A spin-glass model for the loss surfaces of generative adversarial networks
Nicholas P Baskerville, Jonathan P Keating, Francesco Mezzadri, Joseph Najnudel
TL;DR
The authors propose an interacting spin-glass model for GAN loss landscapes by coupling two spherical spin glasses representing the generator and discriminator. They develop a rigorous analysis of the joint complexity and the limiting spectrum of a corresponding Hessian ensemble using Kac-Rice formulae and Random Matrix Theory with a supersymmetric approach, complemented by a Coulomb gas approximation to obtain the asymptotic complexity.
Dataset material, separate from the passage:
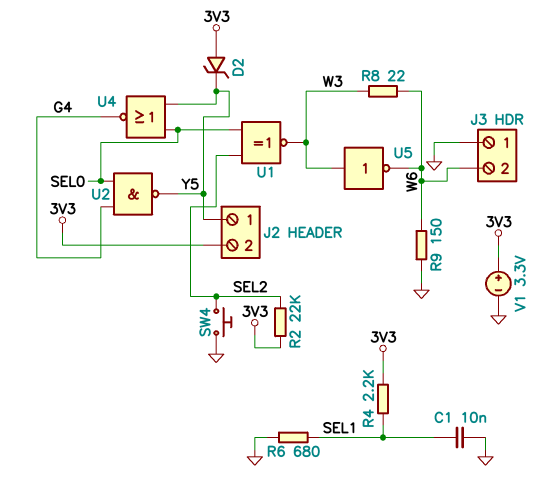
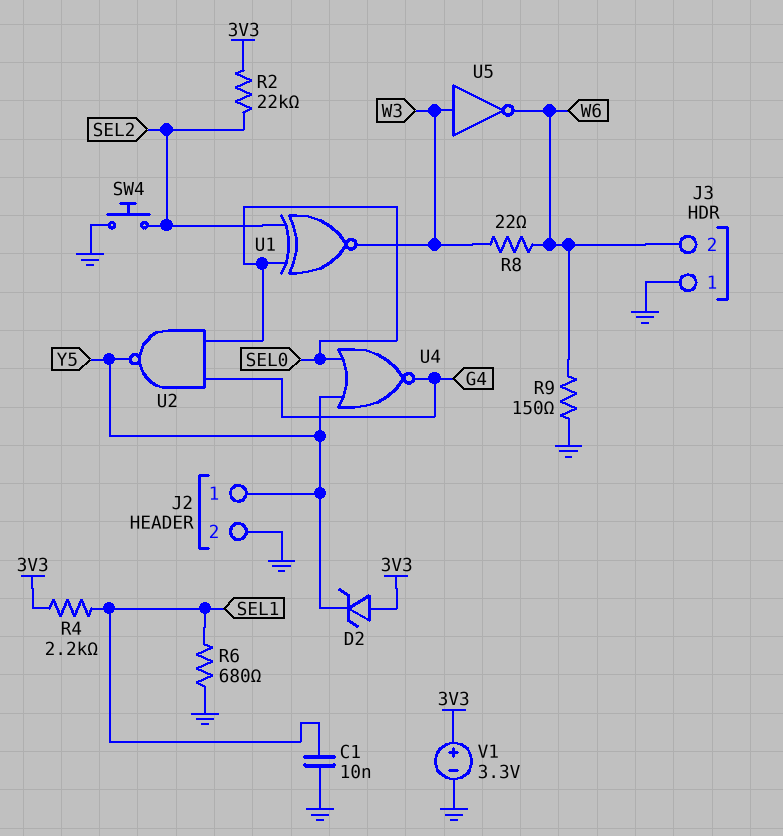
J2 pin 2: 3V3 -> GND

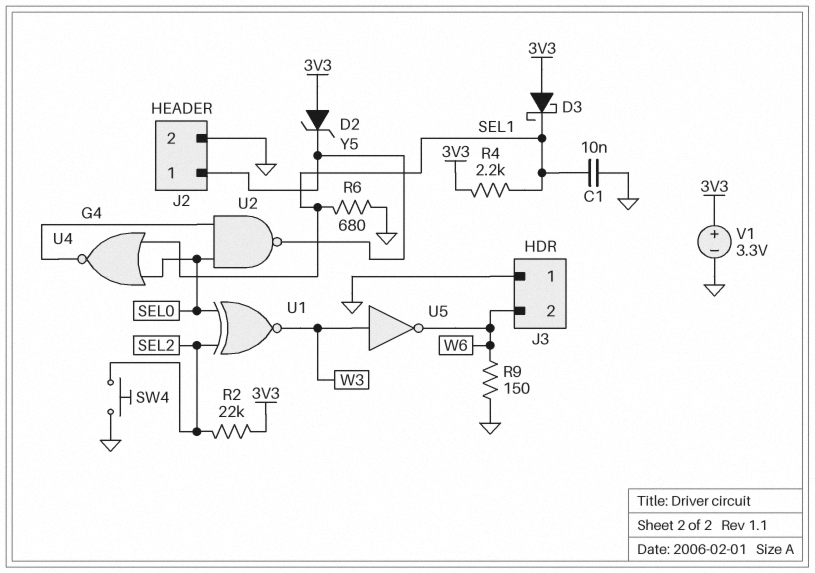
D3: none -> schottky (A 3V3, K SEL1)
R8: 22 (W3, W6) -> none
U4: NOR (in SEL0, in Y5, out G4) -> NOR (in SEL0, in SEL1, out G4)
Extensions to Hessian-index constrained complexity reveal a two-dimensional banded structure of critical points, offering a qualitative explanation for gradient-descent dynamics and common training outcomes in GANs. Empirical results, including comparisons with DCGAN experiments on CIFAR-10, support the qualitative predictions and demonstrate the potential of physics-inspired models to inform GAN hyperparameter choices and architectural understanding.
Abstract
We present a novel mathematical model that seeks to capture the key design feature of generative adversarial networks (GANs). Our model consists of two interacting spin glasses, and we conduct an extensive theoretical analysis of the complexity of the model's critical points using techniques from Random Matrix Theory. The result is insights into the loss surfaces of large GANs that build upon prior insights for simpler networks, but also reveal new structure unique to this setting.